Artigo publicado em Médico News.
O microbioma e a sua relação com a evolução histórica da Medicina afirma-se como um tema de particular interesse dentro da classe médica. O Dr. Pedro Brogueira, médico especialista em doenças infeciosas, da Sociedade Portuguesa para a Inovação em Microbioma e Probióticos, escreve um artigo de opinião, onde contextualiza as mudanças de paradigma relacionadas com o microbioma.
A nossa relação com o mundo microbiano tem sido alvo de atenção ao longo de séculos. As múltiplas descobertas e a evolução tecnológica, sobretudo no último século e meio, produziram sucessivas mudanças de paradigma. Devemos aos postulados de Robert Koch o entendimento do papel dos microrganismos na doença humana.
Se, por um lado, as primeiras descobertas vieram do lado da Microbiologia e da Epidemiologia, onde podemos contar o trabalho notável de John Snow, assistiu-se a um modelo conceptual progressivamente mais centrado no microrganismo. A medicina experimental de Koch e Pasteur deu lugar à Bacteriologia Médica e, no início do século XX, Paul Ehrlich desenvolve o conceito de quimioterapia. A abordagem sistemática de Ehrlich levou à identificação de milhares de drogas, algumas das quais com efeito antimicrobiano.
A idade de ouro da era antibiótica, entre 1950 e 1970, consistiu na descoberta de todas as classes de antibióticos que utilizamos até aos dias de hoje. Por esta altura, o otimismo era crescente no que à luta contra as doenças infeciosas dizia respeito, difundindo-se a ideia de que a antibioterapia levaria à eliminação das bactérias patogénicas para o ser humano. Não poderia ser mais afastada da realidade…
De facto, não se tivessem obliterado os conceitos de “comunidade”, “cooperação”, “evolução” e “resistência”, o foco jamais seria colocado na eliminação. Prova disso é o surgimento de doenças emergentes provocadas por bactérias cuja patogenicidade é nova para o ser humano, além das estirpes multirresistentes fruto do uso irracional de antibióticos. O conceito que melhor traduz a influência de um ecossistema comum na relação bidirecional e multipolar com os microrganismos, é o de microbioma.
O termo microbiota diz respeito a uma comunidade de microrganismos num ambiente específico. Ao considerarmos o papel dos microrganismos, as interações entre as várias espécies e a sua função, estamos a falar de microbioma. Do ponto de vista conceptual, podemos definir o microbioma segundo duas perspetivas: a ecológica, isto é, a comunidade de espécies comensais e simbióticas que compartilham o nosso espaço corporal; e a genómica e inter-relacional, sendo o microbioma a soma dos microrganismos e dos seus elementos genéticos, considerando a sua função no organismo e as interações entre si. Fundamentalmente, o ser humano deve ser percecionado como um holobionte, isto é, um ecossistema mutualístico composto pelos três domínios da vida – Bacteria, Archae e Eukaryota.

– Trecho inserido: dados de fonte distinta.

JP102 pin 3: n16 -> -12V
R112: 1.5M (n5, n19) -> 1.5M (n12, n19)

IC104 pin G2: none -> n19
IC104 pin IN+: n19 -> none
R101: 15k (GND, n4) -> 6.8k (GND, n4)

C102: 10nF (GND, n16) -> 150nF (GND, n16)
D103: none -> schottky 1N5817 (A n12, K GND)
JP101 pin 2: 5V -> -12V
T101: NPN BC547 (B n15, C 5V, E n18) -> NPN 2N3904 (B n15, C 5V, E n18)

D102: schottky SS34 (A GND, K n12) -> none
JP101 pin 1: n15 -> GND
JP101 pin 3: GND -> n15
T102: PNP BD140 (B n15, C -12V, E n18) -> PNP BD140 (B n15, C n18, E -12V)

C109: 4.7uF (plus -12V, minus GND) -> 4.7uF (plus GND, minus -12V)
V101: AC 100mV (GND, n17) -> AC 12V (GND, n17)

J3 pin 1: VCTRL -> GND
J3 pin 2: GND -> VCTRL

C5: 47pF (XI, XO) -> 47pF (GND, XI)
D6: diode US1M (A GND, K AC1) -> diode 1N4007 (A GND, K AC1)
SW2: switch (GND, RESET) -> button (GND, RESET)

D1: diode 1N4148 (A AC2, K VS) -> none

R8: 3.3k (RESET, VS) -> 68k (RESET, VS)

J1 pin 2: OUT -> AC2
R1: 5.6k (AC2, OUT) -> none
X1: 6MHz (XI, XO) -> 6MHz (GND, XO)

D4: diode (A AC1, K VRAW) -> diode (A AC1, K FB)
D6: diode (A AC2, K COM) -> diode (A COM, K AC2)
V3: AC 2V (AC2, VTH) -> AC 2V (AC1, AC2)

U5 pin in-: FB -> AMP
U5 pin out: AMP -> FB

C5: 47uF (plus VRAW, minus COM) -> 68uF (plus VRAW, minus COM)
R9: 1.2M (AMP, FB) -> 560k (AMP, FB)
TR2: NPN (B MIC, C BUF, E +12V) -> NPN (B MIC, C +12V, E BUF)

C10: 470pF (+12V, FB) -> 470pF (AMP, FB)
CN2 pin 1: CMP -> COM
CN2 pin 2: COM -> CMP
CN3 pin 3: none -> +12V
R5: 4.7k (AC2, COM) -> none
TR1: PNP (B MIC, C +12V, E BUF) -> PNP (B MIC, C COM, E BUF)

Esta visão rompe com a conceção tradicional e unidirecional que considera o agente microbiano como um invasor que deve ser alvo de eliminação, nomeadamente através do uso de antibióticos, ou “bala mágica”, como definido por Ehrlich. De facto, entre os diversos fatores promotores de disbiose, a utilização de antibióticos é o mais determinante.
Hoje é claro que mesmo a utilização racional de antibióticos promove consequências a longo prazo relacionadas com a destruição das bactérias necessárias à manutenção da homeostasia. A insuficiência do microbioma induzida pelos antibióticos resulta na perda das funções metabólicas e de sinalização promovidas pelas bactérias que constituem a microbiota. Este desequilíbrio está na génese de múltiplas doenças inflamatórias e influencia de forma impactante processos fisiológicos diversos como a percepção da dor, a regulação do apetite, a fertilidade e a amamentação, entre outros que têm sido alvo de estudos recentes.
O estudo do microbioma, a nível da sua composição e papel, e a compreensão dos efeitos da disbiose na disrupção dos processos fisiológicos e do seu impacto na saúde global, são áreas de grande interesse e intensa investigação atualmente.